La sala reitera, en un durísimo auto, que no se han criminalizado ideas y que las penas no son excesivas por lo que, agotada la vía ordinaria, los independentistas pueden acudir al Constitucional

5 min

El Tribunal Supremo ha desestimado los incidentes de nulidad que plantearon, por vulneración de derechos fundamentales, los doce condenados por la organización del referéndum del 1-O, contra la sentencia dictada el pasado 14 de octubre. La Sala también rechaza el incidente de nulidad planteado por VOX como acción popular.

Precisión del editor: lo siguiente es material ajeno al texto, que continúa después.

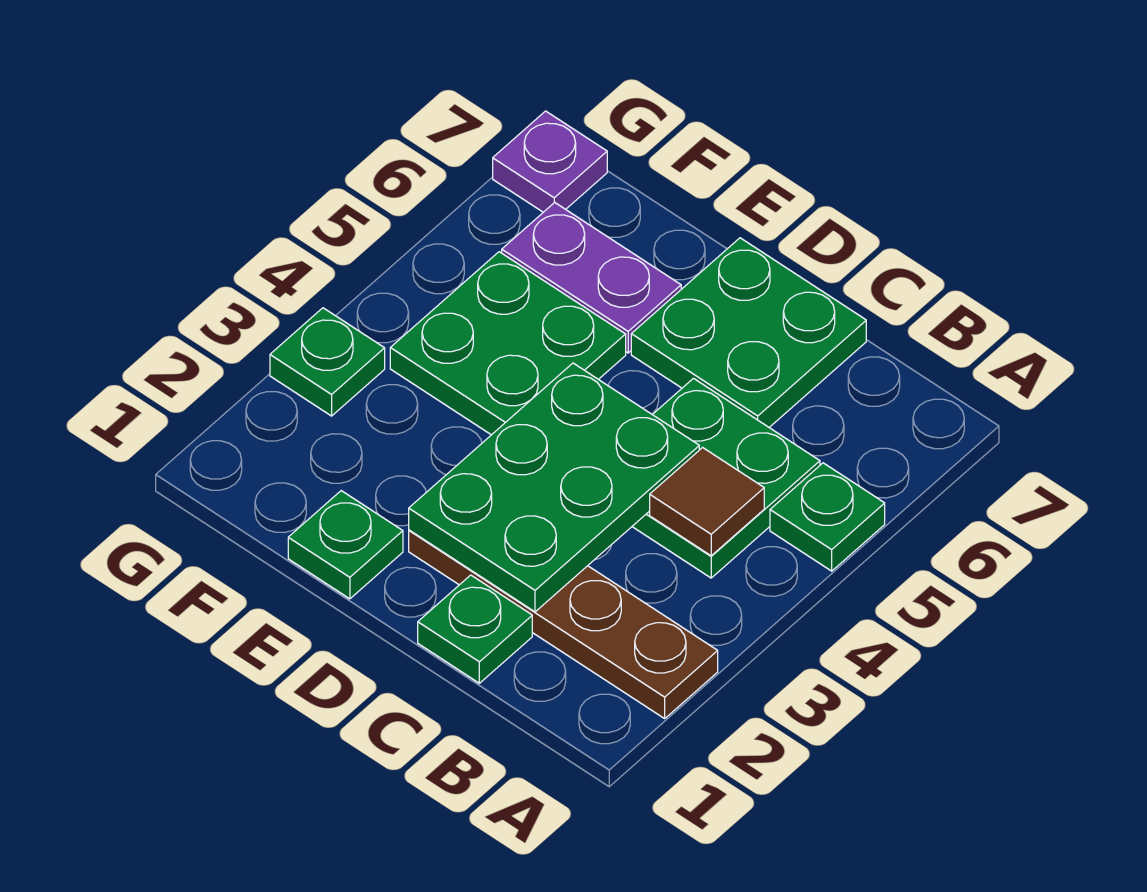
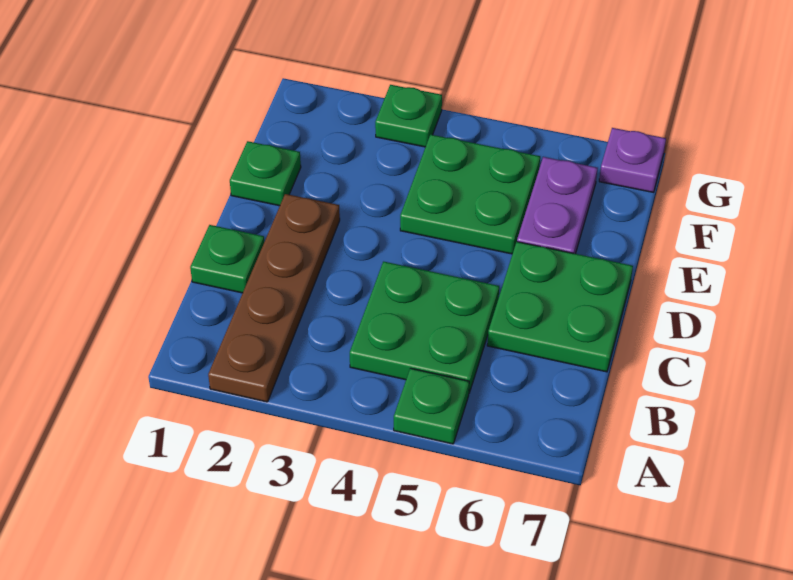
brown tile B4 level 2 -> none
green plate C2:D4 level 2 -> none

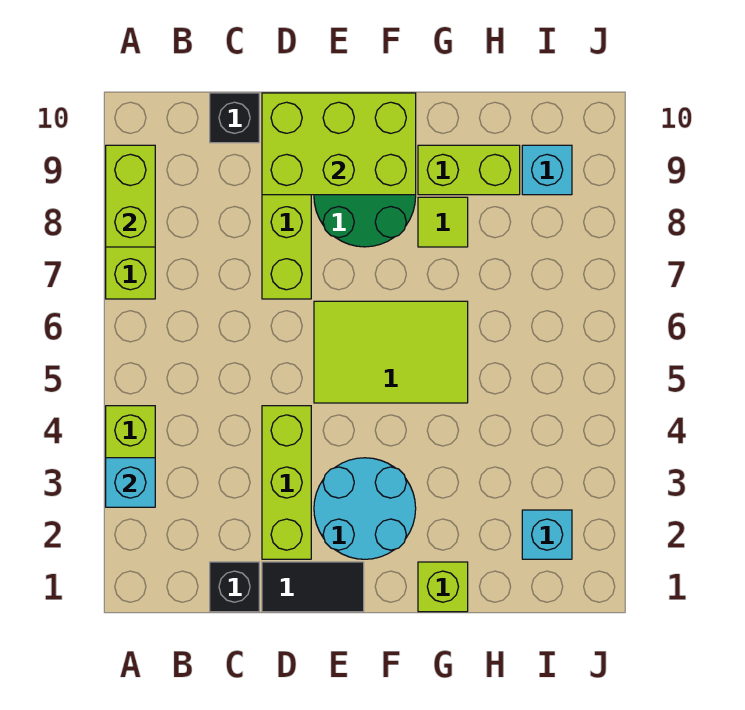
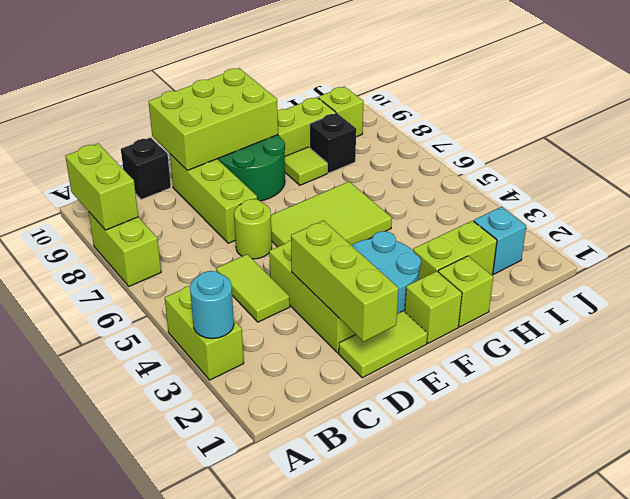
cyan brick A3 level 2 -> cyan round brick A3 level 2
black brick C1 level 1 -> black brick H8 level 1
none -> lime tile C4:C5 level 1
black tile D1:E1 level 1 -> lime tile D1:E1 level 1
none -> lime brick D1:D3 level 2
none -> lime round brick D6 level 1
none -> lime brick F1 level 1
none -> lime brick G2:H2 level 1
cyan brick I9 level 1 -> lime brick I9 level 1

El tribunal reitera que en este proceso no se han criminalizado ideas ni vulnerado la libertad de reunión o expresión. Destaca que las penas impuestas son proporcionadas a las graves comisiones delictivas de los condenados que "como autoridades autonómicas y líderes asociativos, buscaban implementar una normativa antidemocrática e inconstitucional, un bloque jurídico aprobado con desprecio de la mitad de las fuerzas políticas del Parlamento catalán y con la última finalidad de transitar hacia la independencia".

La complejidad del delito de sedición

En sus escritos, las defensas alegaban que se había vulnerado el principio de legalidad por la "redacción inconcreta" del tipo penal de la sedición por el que han resultado condenados. La Sala rechaza este argumento y destaca que el delito de sedición define el comportamiento punible a través de términos que son comprensibles, pertenecen al lenguaje común y es un delito que se acomoda a la norma constitucional.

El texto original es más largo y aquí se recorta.